Saturday, October 26, 2019

Let's Do The Right Thing

Our son, Steve who teaches high school has approximately 200-students in his combined classes this school year. His school district evidently keeps track of total behavior-referrals during every student's tenure in the school district. Steve posed this question: How many total referrals do you think these (200) high school students have amassed? I thought for a moment and offered the guess, 5,500. He responded, "How did you get so close? The actual total is 5,210." This scenario is found in all public schools.

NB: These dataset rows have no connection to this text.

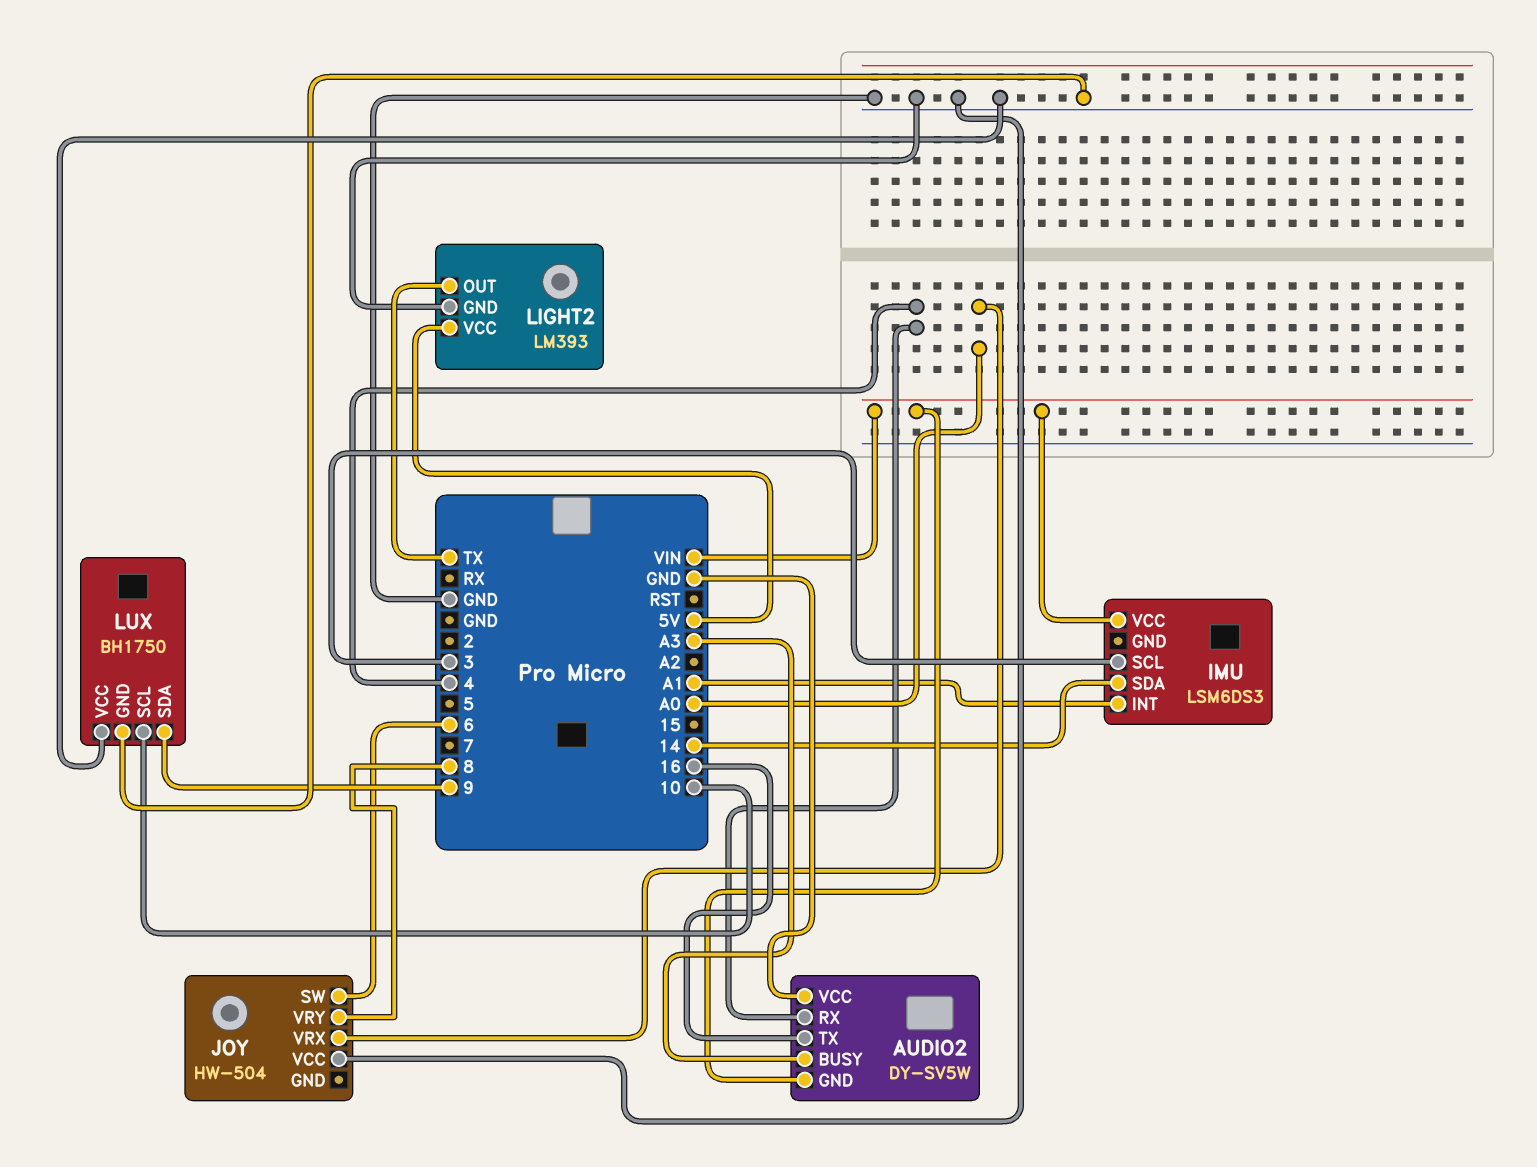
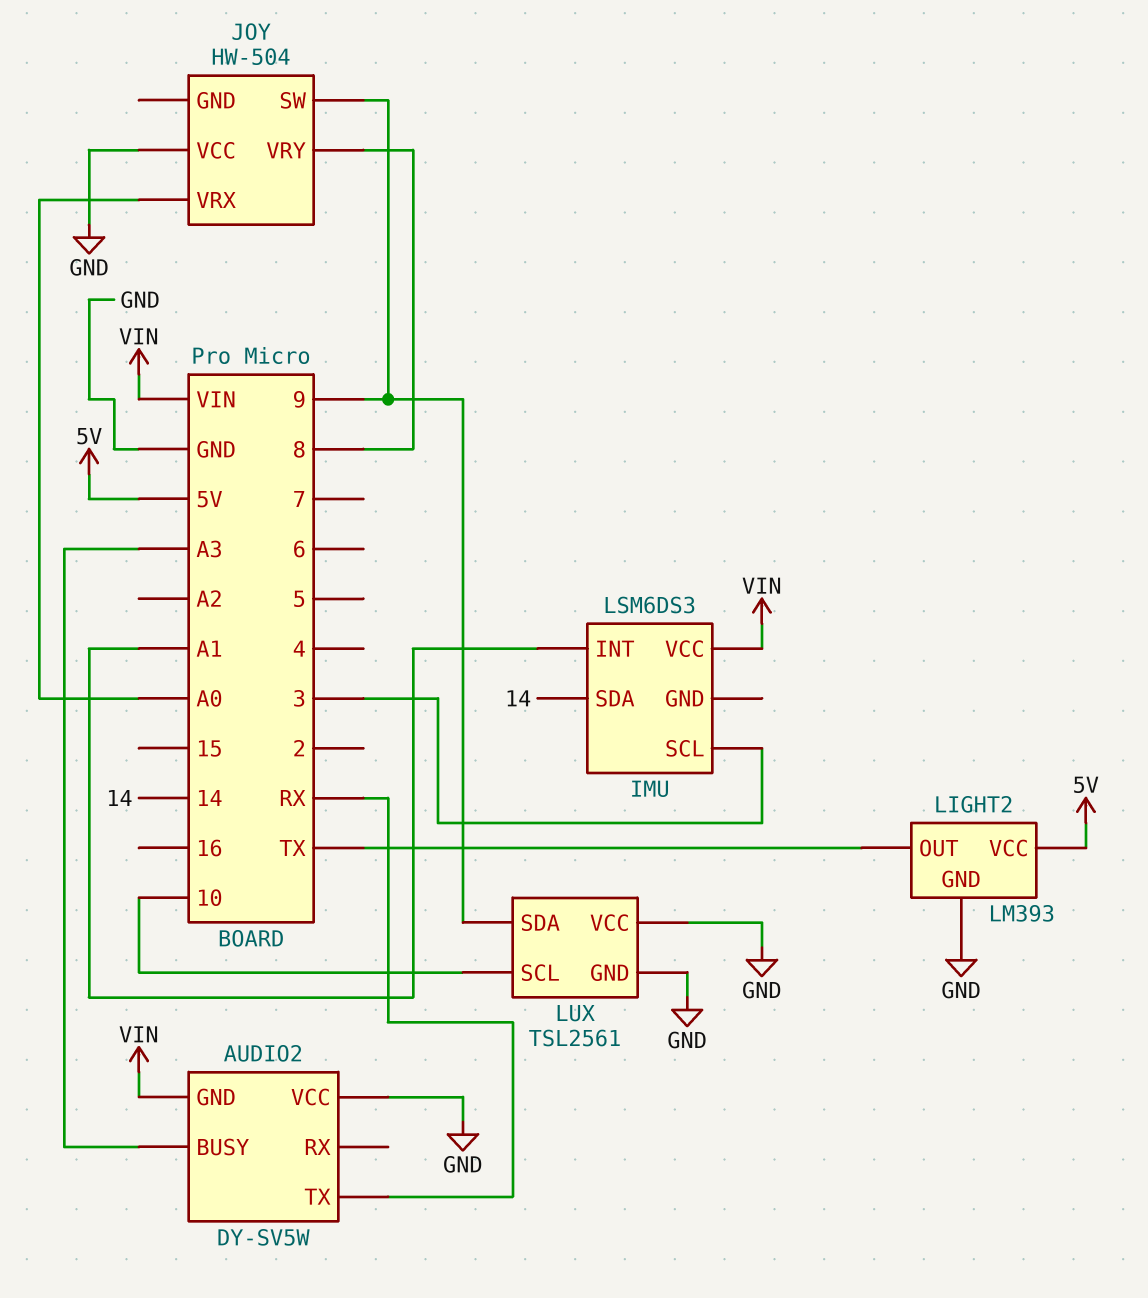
AUDIO2 pin RX: 4 -> none
AUDIO2 pin TX: 16 -> RX
JOY pin SW: 6 -> 9
LUX: BH1750 -> TSL2561

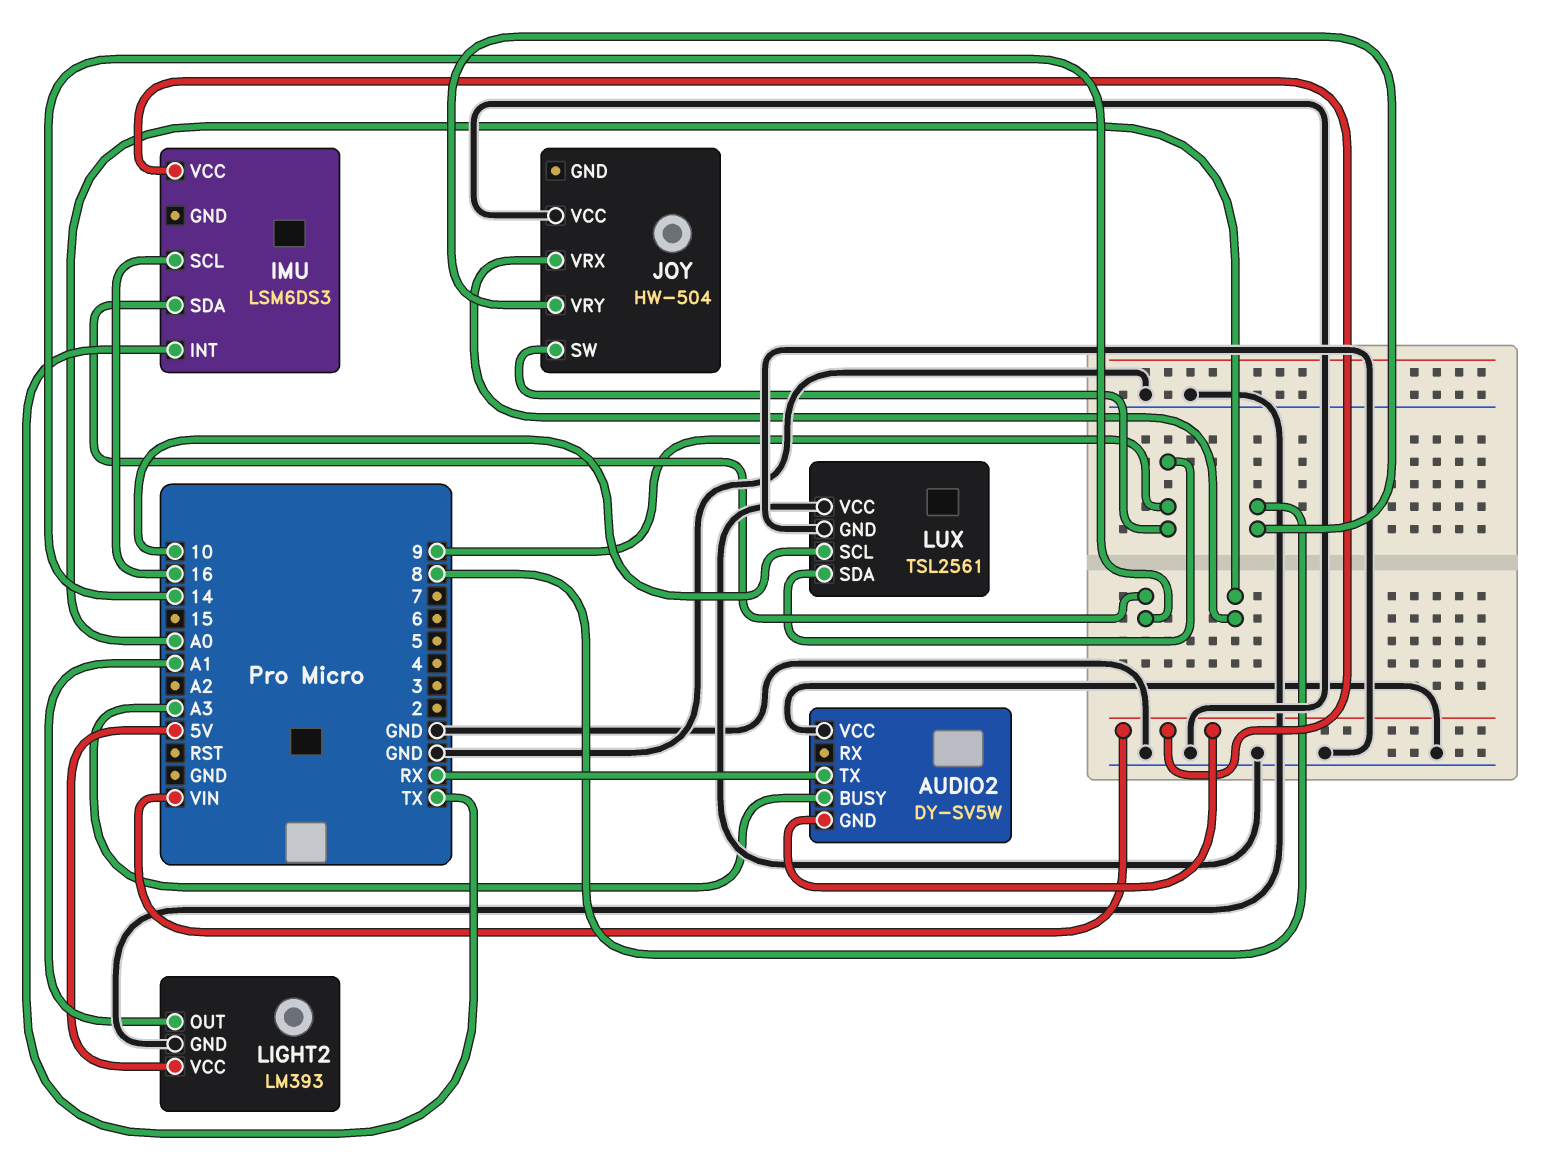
IMU pin INT: A1 -> TX
IMU pin SCL: 3 -> 16
LIGHT2 pin OUT: TX -> A1

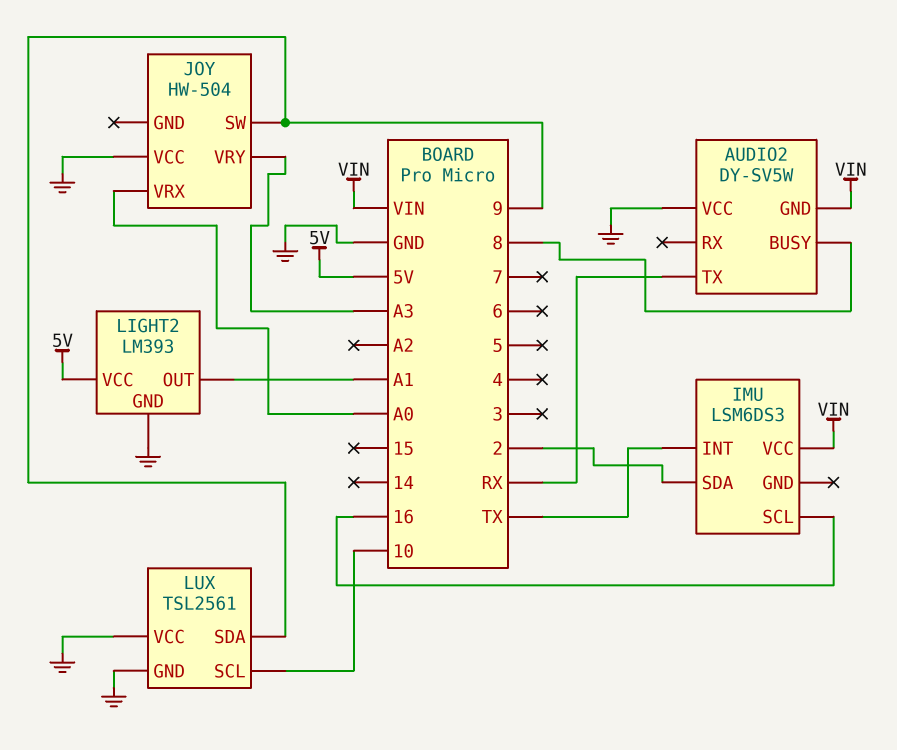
AUDIO2 pin BUSY: A3 -> 8
IMU pin SDA: 14 -> 2
JOY pin VRY: 8 -> A3

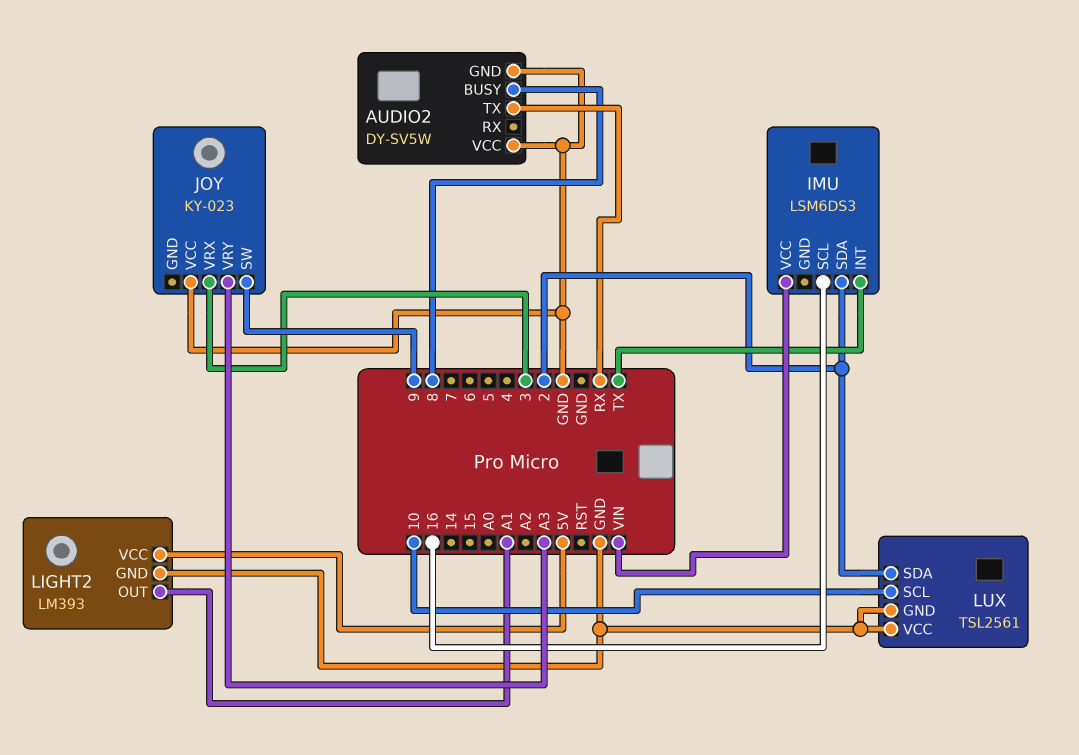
AUDIO2 pin GND: VIN -> GND
JOY: HW-504 -> KY-023
JOY pin VRX: A0 -> 3
LUX pin SDA: 9 -> 2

The circumstance is all about 'discipline.' Taught discipline, which is NOT BEING TAUGHT. The do-right behavior erosion begins in the home with impotent parenting and it gains momentum with many teachers electing the easy way out from confrontational-mentoring. (Let's clarify the phrase 'confrontational mentoring.') As a parent and a teacher, I felt a responsibility to confront wrong doing and or behavior that could be harmful to my child or the student at my charge. In plain words, I refused to ignore bad behavior and most often chose to handle discipline problems myself rather than refer it to an administrator who had no relationship with my student and would likely suspend a marginal-student who could not afford to miss school. This refusal by teachers to engage and truly attempt mentoring and counseling is a profoundly missed opportunity.

In defense of teachers, I will contend that most parents deal the teachers a bad 'playing-hand.' During my elementary school days, my father always told me the first day of the new school year, "Boy, don't do anything at school that would cause me to miss work and have to come up there to talk with your teacher." It resonated because I remember once as a young boy sassing mother and when my father got home from work he gave me three whacks on the ass with his belt. I never forgot that and never got a referral. My parents made life easier for my teachers.

Those parenting lessons continued in my sports life. My father told me that teammates don't like  a goldbrick; a teammate who shirks responsibility. He also told me, "Don't complain. If you don't like your situation then do something to change it." I guess that's why, as my son's basketball coach, I  threw him out of practice one night for not 'doing right. It got his attention and his teammates' attention.